Type I: High-level frontend, low-level backend
A typical example is climt, an atmospheric model that wraps modular computational kernels written in Fortran with a Python user interface, or PyOM2, an ocean model with a similar structure.
Those models have great CPU performance out of the box, and are straightforward to implement.
Our biggest concern with models of this type is the lack of GPU support. Developers need to maintain a seperate backend implementation, for example in CUDA, to run on GPU. Developing and maintaining 2 implementations of the same code is more than many academic projects can handle.
Type II: High-level model in a niche programming language
This is the approach pursued by the Climate Modelling Alliance‘s Oceananigans.jl model, implemented in Julia.
Julia in particular has excellent performance, first-class GPU support, and a growing scientific library ecosystem. Therefore, it has tremendous potential to become the dominant language for scientific computing.
On the other hand, Julia’s focus on scientific applications is both blessing and curse. In this day and age, a lot of the progress in computing is driven by applications outside academia (mostly through machine learning). Sticking to a programming language that is not (yet) widely established means that such synergies can’t be exploited.
Type III: High-level model in a widely used programming language
Currently, Python is the only programming language that fits this category. Python is being used extensively both inside and outside academia, and probably has the largest scientific library ecosystem of any programming language.
The only example we know for this type is our Python ocean model Veros. (We’re sure there’s more - if you know or maintain a high-performance model in Python, please reach out.)
Although we have the highest respect for Type I and II projects, we argue that Type III is the most valuable type of model, because it is easier to use / modify (more people are already familiar with the language and ecosystem) and integrate (larger library support) than the other types.
If you need some evidence for that last statement, just look how easy it is to install and use Veros from a clean Linux environment:
Unfortunately, this type is also the hardest to get right. The main problem is finding the right trade-off between readability, performance, and abstraction.
For the remainder of this blog post, we will discuss what it takes to build high-performance models in Python, and where we should go as a community to make this as painless as possible.
Let’s talk about performance¶
Model performance is the elephant in the room whenever we discuss high-performance computing in Python.
As we argue in the introduction, human time is often more valuable than computer time, so we don’t think that it should be prioritized at all cost. However, model performance is a part of the user experience. A long feedback loop between designing an experiment and examining its results is catastrophic to overall productivity.

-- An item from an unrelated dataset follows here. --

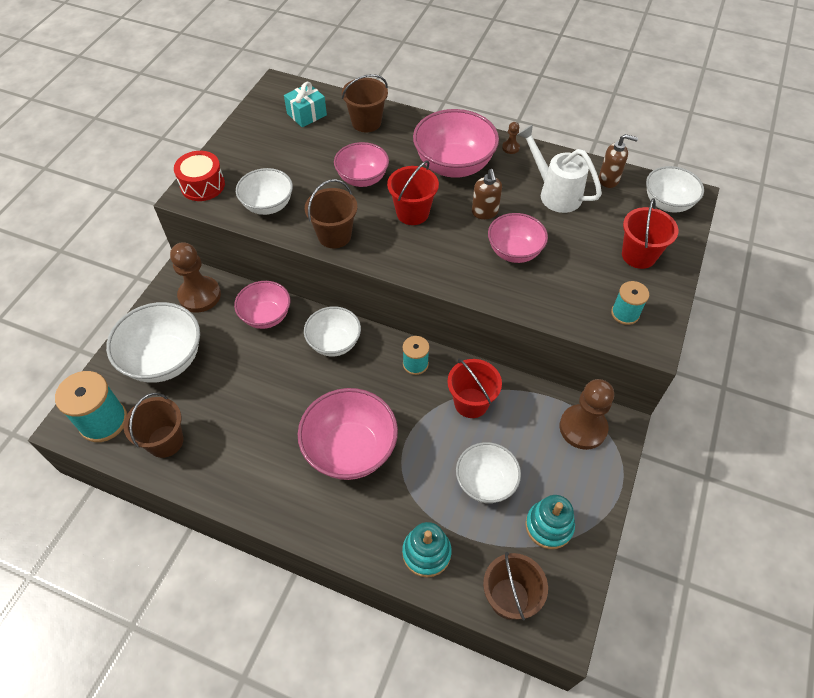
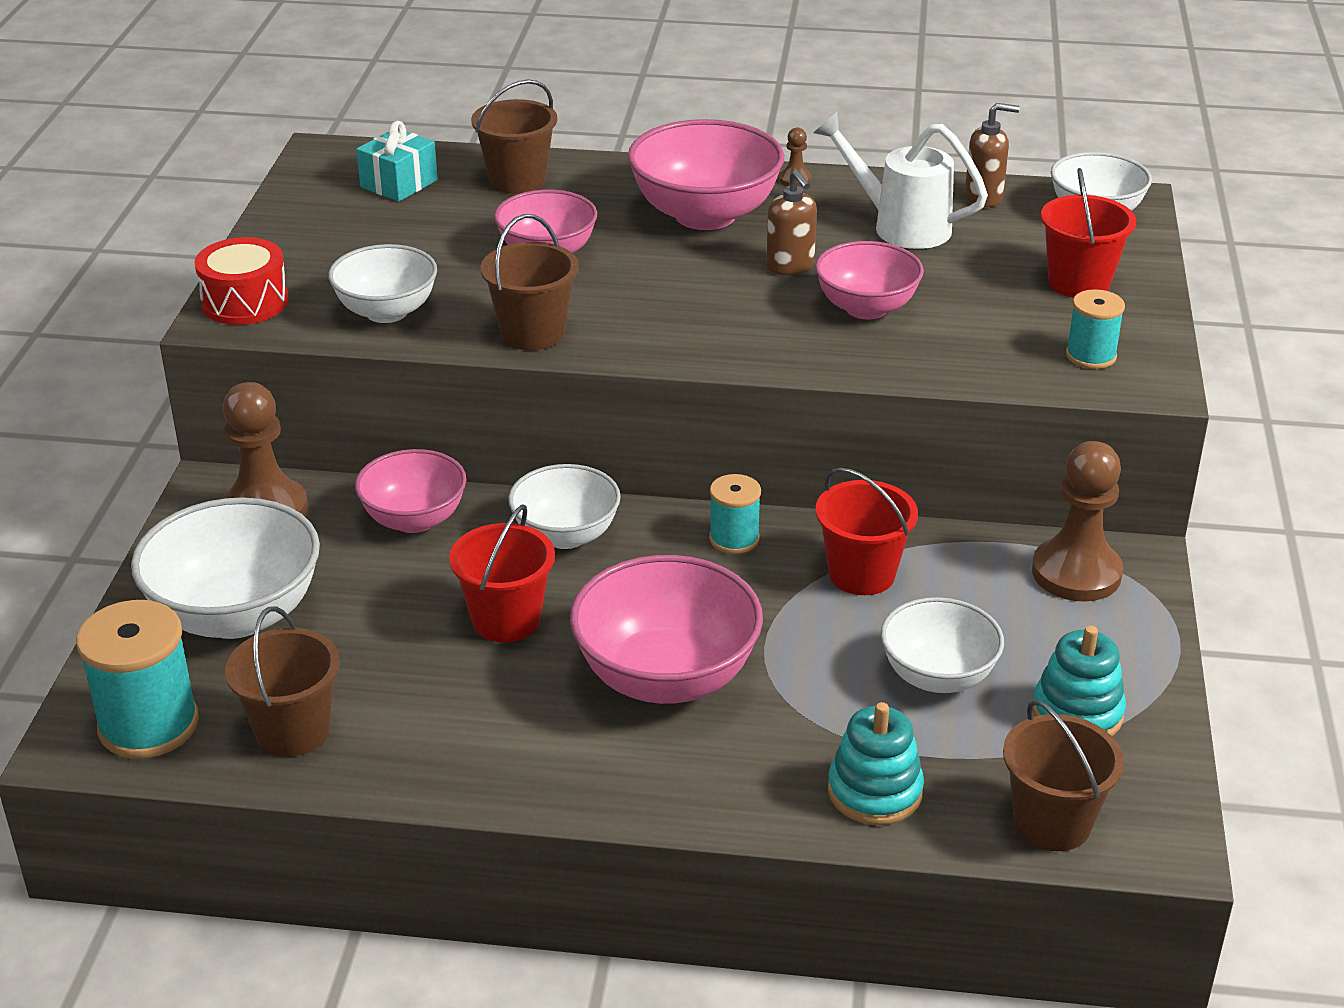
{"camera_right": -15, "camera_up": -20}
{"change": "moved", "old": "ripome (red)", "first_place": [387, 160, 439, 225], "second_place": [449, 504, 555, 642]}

So, we have to care about performance to some degree. Luckily, this is largely a solved problem. It is already possible to match native Fortran performance in Python (within ±10%).
Pure Python / NumPy is of course nowhere close to Fortran — in our experience, a model written in NumPy is about 5x slower than its Fortran equivalent. But fortunately, there is a rich library ecosystem to accelerate Python code. Most of these libraries are geared towards machine learning, but nothing prevents us from using them for scientific computing instead. (Remember when we mentioned synergy as a major asset of Type III models?)
The following plots are from pyhpc-benchmarks, a repository we created to compare the performance of various Python frameworks on subroutines of our ocean model Veros:
There are two Python frameworks that show particularly strong performance, Numba and JAX. To give you an idea how this works, here is the same code snippet in Fortran, NumPy, Numba, and JAX:
tke_surf_corr = 0.0 do j=js_pe,je_pe do i=is_pe,ie_pe if (tke(i,j,nz,taup1) < 0.0 ) then tke_surf_corr(i,j) = -tke(i,j,nz,taup1)*(0.5*dzw(ke)) /dt_tke tke(i,j,nz,taup1) = 0.0 endif enddo enddo
mask = tke[2:-2, 2:-2, -1, taup1] < 0.0 tke_surf_corr = np.zeros_like(maskU[..., -1]) tke_surf_corr[2:-2, 2:-2] = np.where( mask, -tke[2:-2, 2:-2, -1, taup1] * 0.5 * dzw[-1] / dt_tke, 0. )
tke_surf_corr = np.zeros((nx, ny)) for i in range(2, nx-2): for j in range(2, ny-2): if tke[i, j, -1, taup1] >= 0.: continue tke_surf_corr[i, j] = -tke[i, j, -1, taup1] * (0.5 * dzw[-1]) / dt_tke tke[i, j, -1, taup1] = 0.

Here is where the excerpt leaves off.